Minha moça esta segunda

Hoje, Marina faz 30 anos. Estamos casados há pouco mais de três e nos preparamos para a quarta mudança. A primeira foi mais ou menos ao mesmo tempo para um mesmo apartamento em nossa cidade, o Rio. Daí seguimos para São Paulo. Então para a Califórnia. Quinta-feira, ela torna ao Rio de Janeiro. Eu a sigo duas semanas depois. Finalmente, juntos, e em casa. Sem planos para nos mudarmos novamente por um bom tempo.
Vão ser duas semanas difíceis, sabe? É ela quem sabe as coisas. Não só onde estão, onde deixei, o que fiz. Marina dá ritmo à casa: sua hora de acordar, de sair, de retornar. Marina dita meus humores, entre seus silêncios profundos, longos e aí os sorrisos. Todas minhas inabilidades práticas, Marina as corrige.

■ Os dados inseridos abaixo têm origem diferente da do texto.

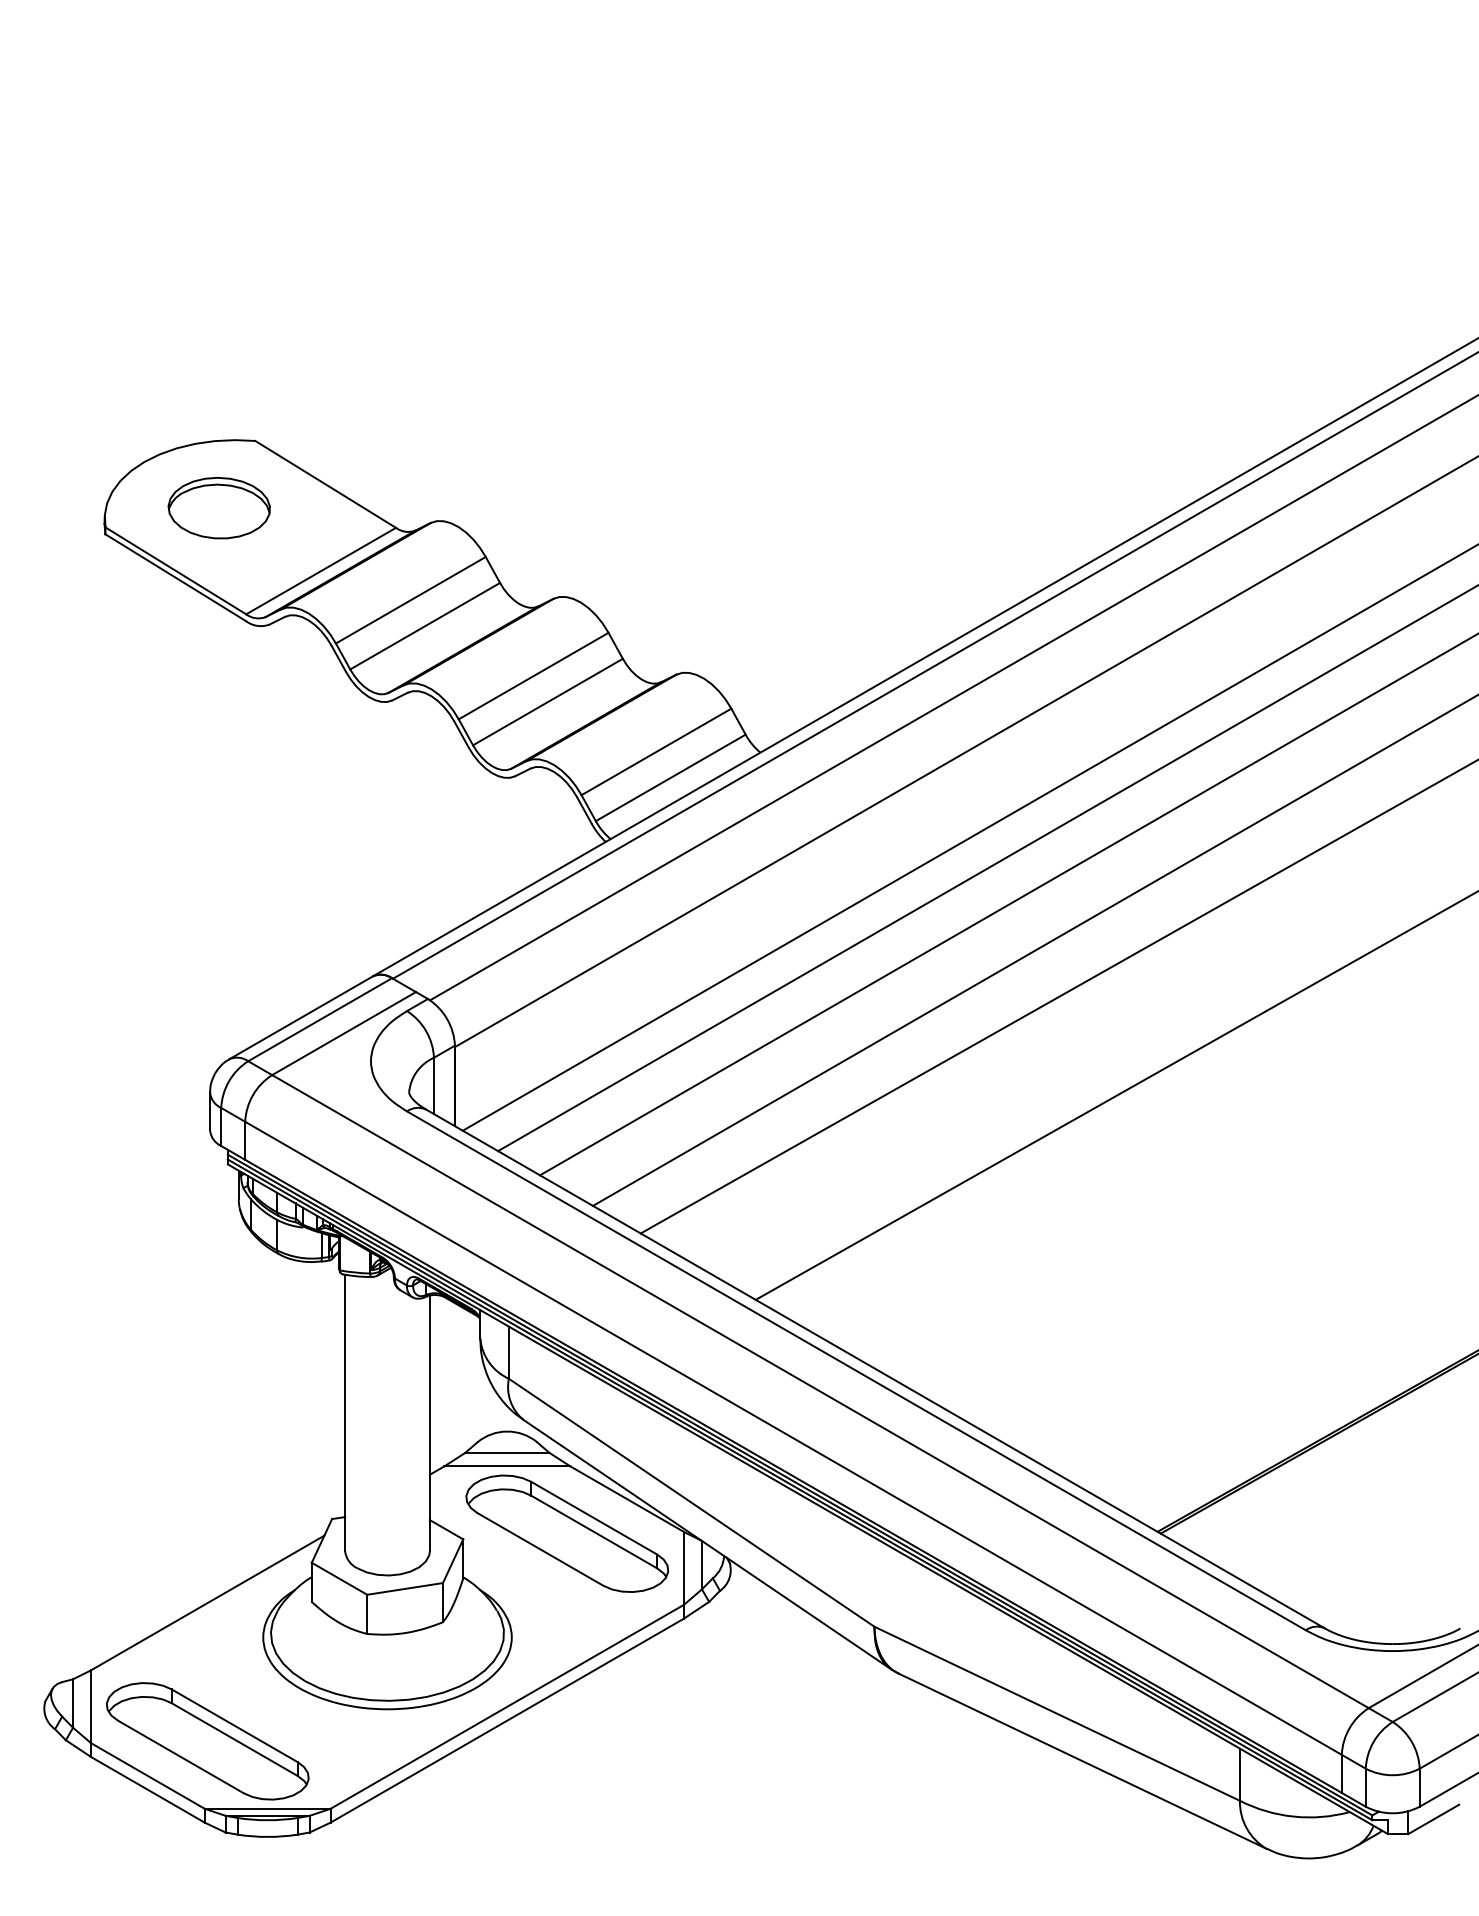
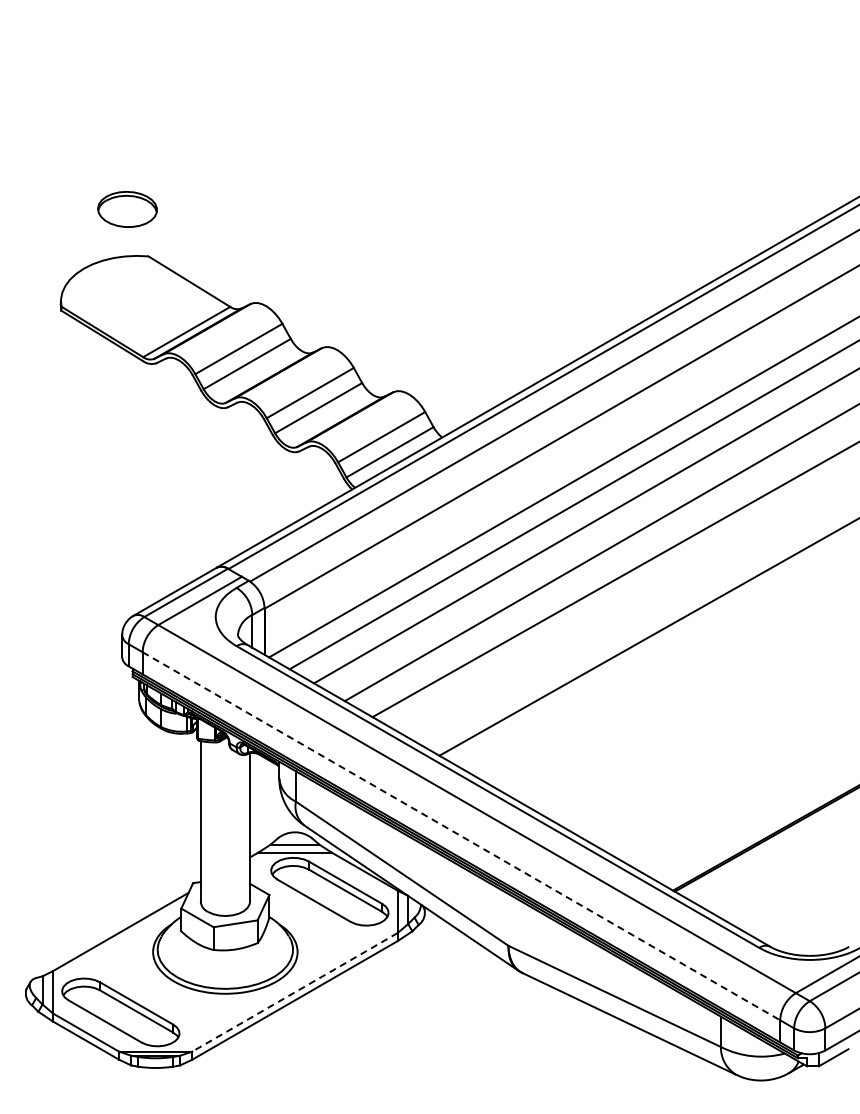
part: (219, 508) -> (127, 209), moved
line: (793, 1438) -> (461, 836), solid -> dashed
line: (508, 1707) -> (295, 992), solid -> dashed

Nestes três anos de mudança contínua, convivemos com a ausência permanente. A ausência de Laura, minha filha, que aparece só às vezes mas que está ali a marcar sua falta todos os dias, todas as horas. A ausência do Rio, a cidade na qual nos entendemos e da qual jamais conseguimos nos afastar realmente.
Um pouco por despedida mas também para inaugurar um momento novo, convidamos os amigos para um churrasco. Conseguimos picanha e linguiças. Há uma garrafa de cachaça.
Marina não sabe que tenho medo de perdê-la todos os dias.